Brexit Legacy (what did the EU actually do for us?)

The hoo-ha over Brexit is still going on, despite it being almost 10 years since we left. This is not a political post, simply a plain English guide to make sense of things, and also to give reasons why some people voted to leave, which had nothing to do with the (then) UKIP or Nigel Farage.
In fact, many of us think that the EU is just a big faceless entity, which has allowed live exports of innocent animals, ridden over the small independent traders (remember the man who could not sell fruit in UK measurements – he died early after all the stress of the court case).
If you want a community and local shops, the European Union does not have your back. But neither does Reform UK (it would bring back zero hour contracts and its environmental policies of drilling for oil and using rewilded land for farming would likely bring us more floods, heatwaves and wildfires, and send our native species like hedgehogs, dormice and seahorses extinct).
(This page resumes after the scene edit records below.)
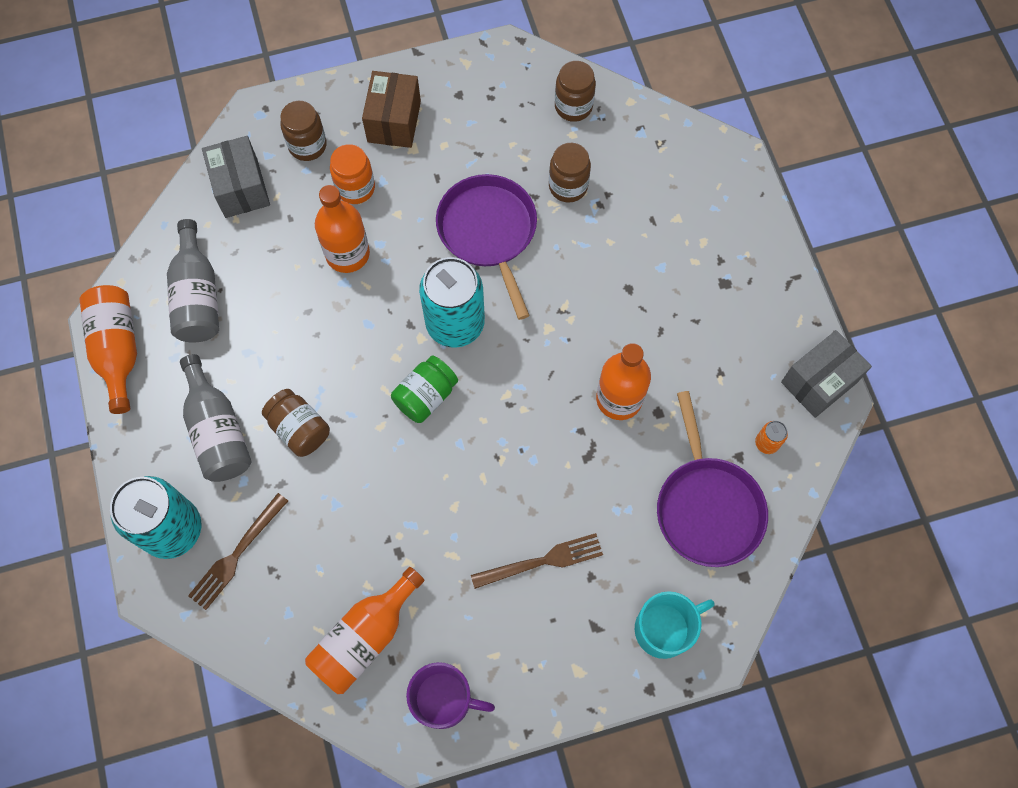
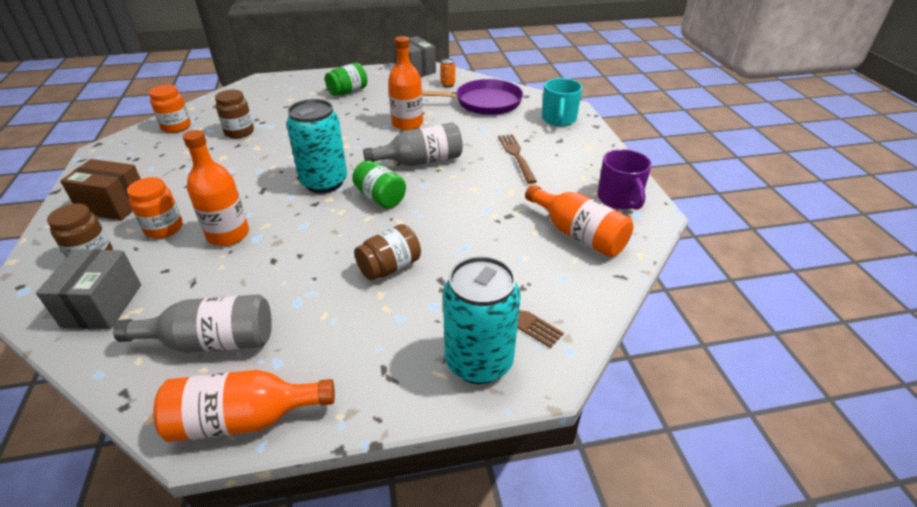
camera: 85 degrees left, 30 degrees down
(218, 431) = (376, 325): grey bottle -> grey bottle (420, 161)
(241, 188) = (102, 305): grey box -> grey box turned 75 degrees counterclockwise
(444, 699) = (619, 199): purple mug -> purple mug turned 150 degrees clockwise
(488, 232) = (254, 164): purple pan -> none
(573, 106) = (176, 127): brown jar -> orange jar
(664, 629) = (558, 119): turquoise mug -> turquoise mug turned 150 degrees counterclockwise
(714, 293) = (348, 92): none -> green jar

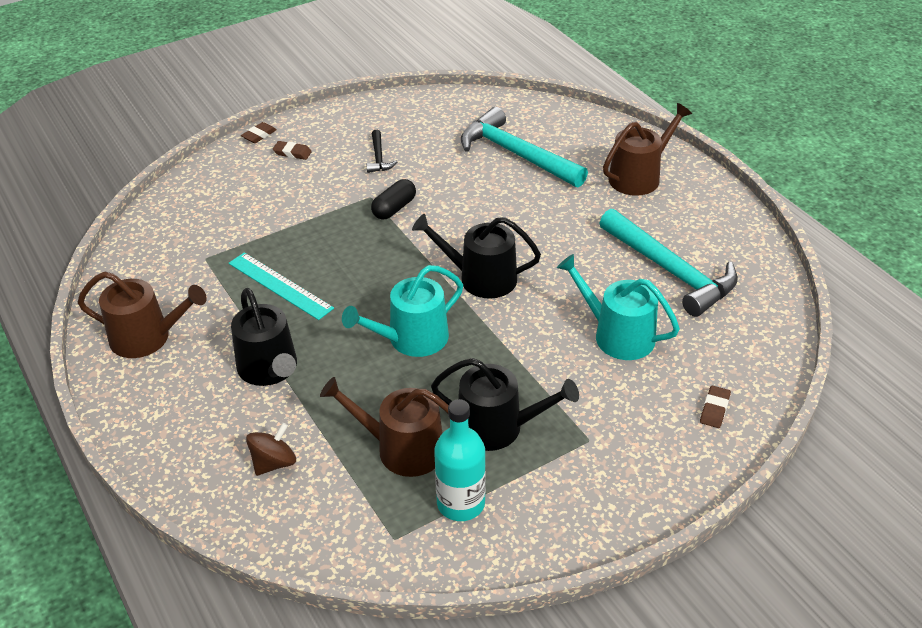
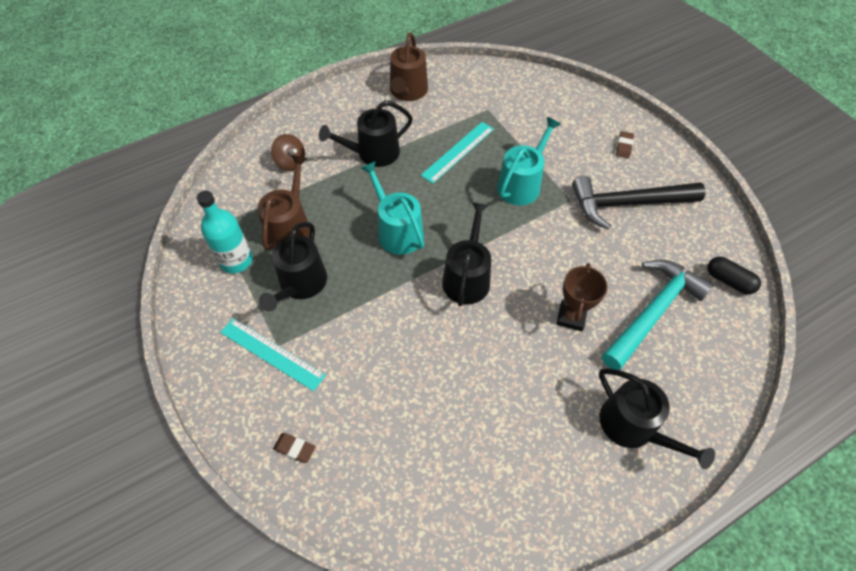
camera: 90 degrees right, 15 degrees up
(259, 135) = (645, 124): brown eraser -> none
(378, 157) = (628, 204): black hammer -> black hammer, size x2.21
(394, 208) = (556, 216): black capsule -> black capsule (728, 281)
(527, 205) = (571, 317): none -> brown trophy
(601, 444) = (272, 353): none -> turquoise ruler
(617, 335) = (392, 378): turquoise watering can -> turquoise watering can (521, 184)
(639, 177) = (633, 427): brown watering can -> black watering can
(670, 271) = (479, 437): turquoise hammer -> none

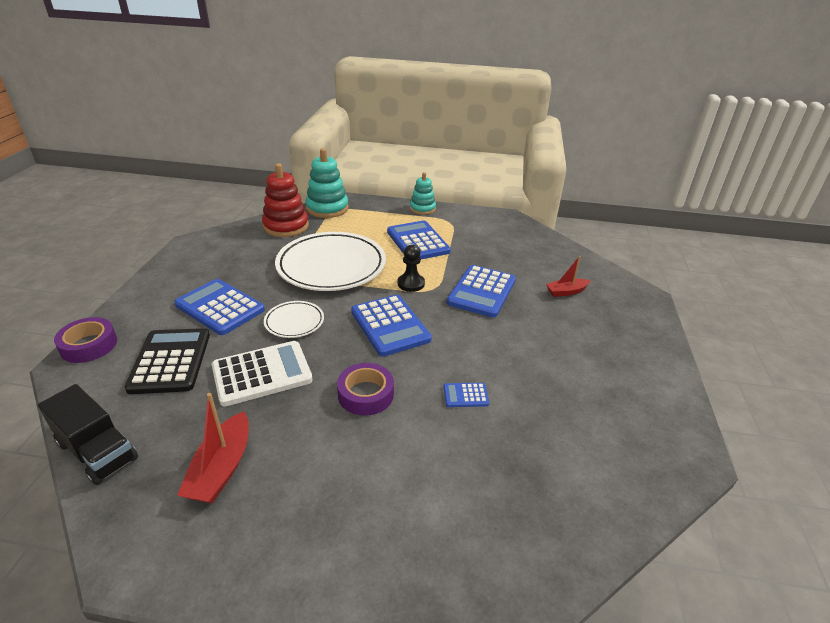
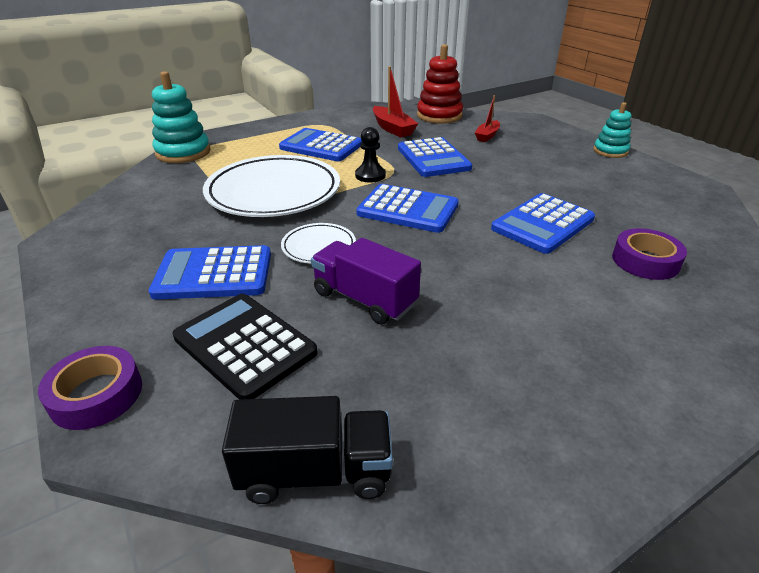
camera: 40 degrees left, 0 degrees up
(222, 468) = (469, 387): red boat -> red boat (392, 128)
(262, 374) = (364, 299): white calculator -> purple truck
(286, 226) = (162, 181): red stacking toy -> red stacking toy (439, 116)
(366, 394) = (478, 262): purple tape -> purple tape (645, 261)
(422, 209) = (282, 123): turquoise stacking toy -> turquoise stacking toy (610, 151)
(465, 395) = (542, 224): blue calculator -> blue calculator, size x2.14

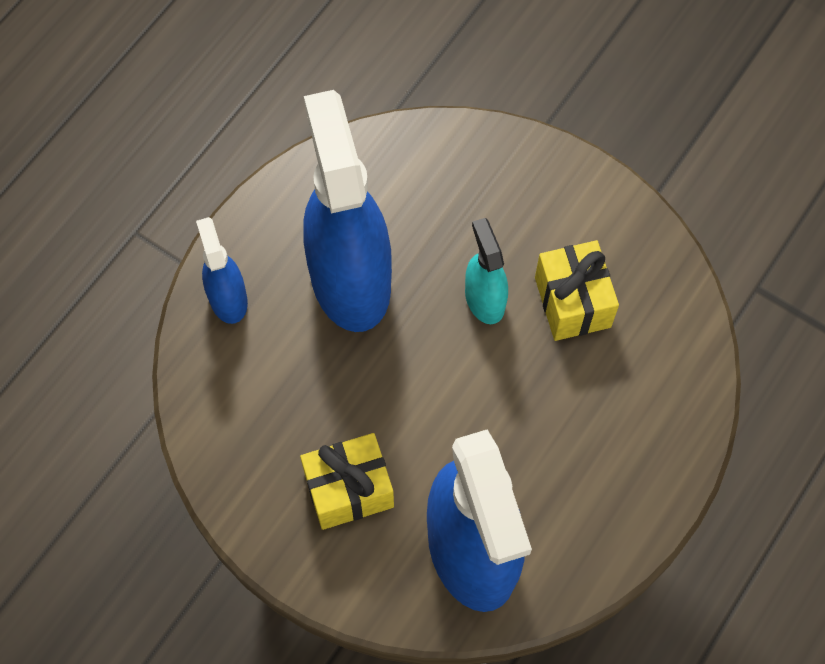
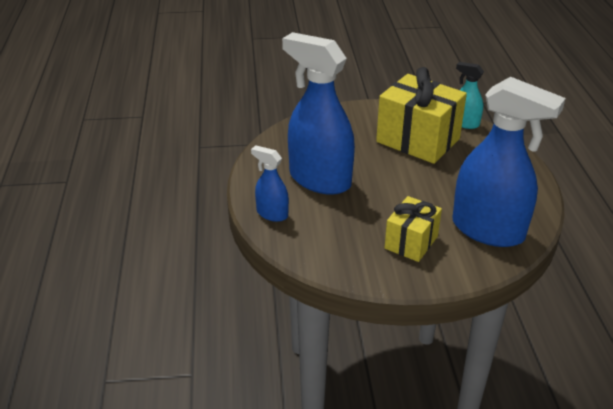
camera: 40 degrees left, 30 degrees down
(484, 299) = (383, 157): turquoise spray bottle -> turquoise spray bottle (464, 123)
(572, 302) = (418, 140): yellow gift -> yellow gift, size x1.73

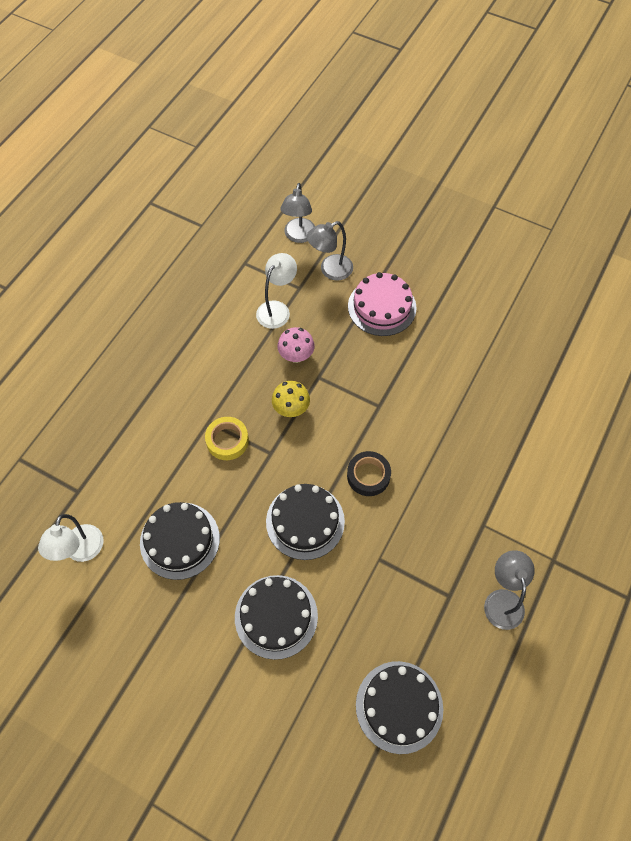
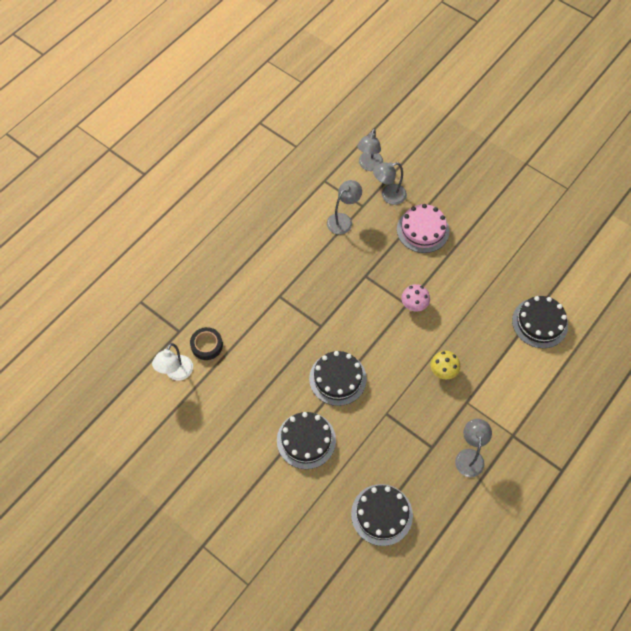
camera: 10 degrees right, 0 degrees up
(180, 540) = (246, 377): black cake -> black cake (540, 323)
(227, 441) = (291, 312): yellow tape -> none
(277, 309) = (343, 220): white lamp -> grey lamp
(291, 408) = (341, 296): yellow mushroom -> yellow mushroom (443, 371)
(296, 355) = (351, 257): pink mushroom -> pink mushroom (414, 305)
(368, 476) = (389, 354): black tape -> black tape (207, 345)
What’s never asked much in the media is what the EU is or does? Its main aim is to provide access to a single market (freedom of movement) to over 500 million people, and create ‘economic growth’ (which is destroying the planet – it basically means buy loads of crap to make money for businesses) through trade.
Its obsessed with making it easy for people to import and export things (like plastic and sausages – if you eat meat, then eat local from free-range organic certified farmers).
And has lots of very important politicians who fly around the world in aeroplanes, to attend meetings on how we should be more eco-friendly (forgetting that economic growth is a course of climate change) in order to save the planet.
The EU even gives subsidies to farmers who breed bulls for bullfighting, where many of the bulls drown in their own blood.
It has also been criticised for its Common Agricultural Policy, which dumps subsidised food in developing countries, which harms local farmers in Africa, who would be better practicing climate smart agriculture, to avoid starvation.
The EU violates just about every green principle going. It is the opposite of local; it is destructive to the natural world; it wipes out cultural distinctiveness; it is anti-democratic; it puts the interests of banks and corporations before the interests of its working people. Why – when – how – did the green movement abandon its commitment to localism and democracy, and jump into bed with a beast like this? Paul Kingsnorth
No liberal wants Reform UK to get into power. But likewise why are people who are into local communities, zero economic growth and stopping climate change, still harping on about a massive institution that seems to do very little to improve life for people, animals or the planet, despite spending billions?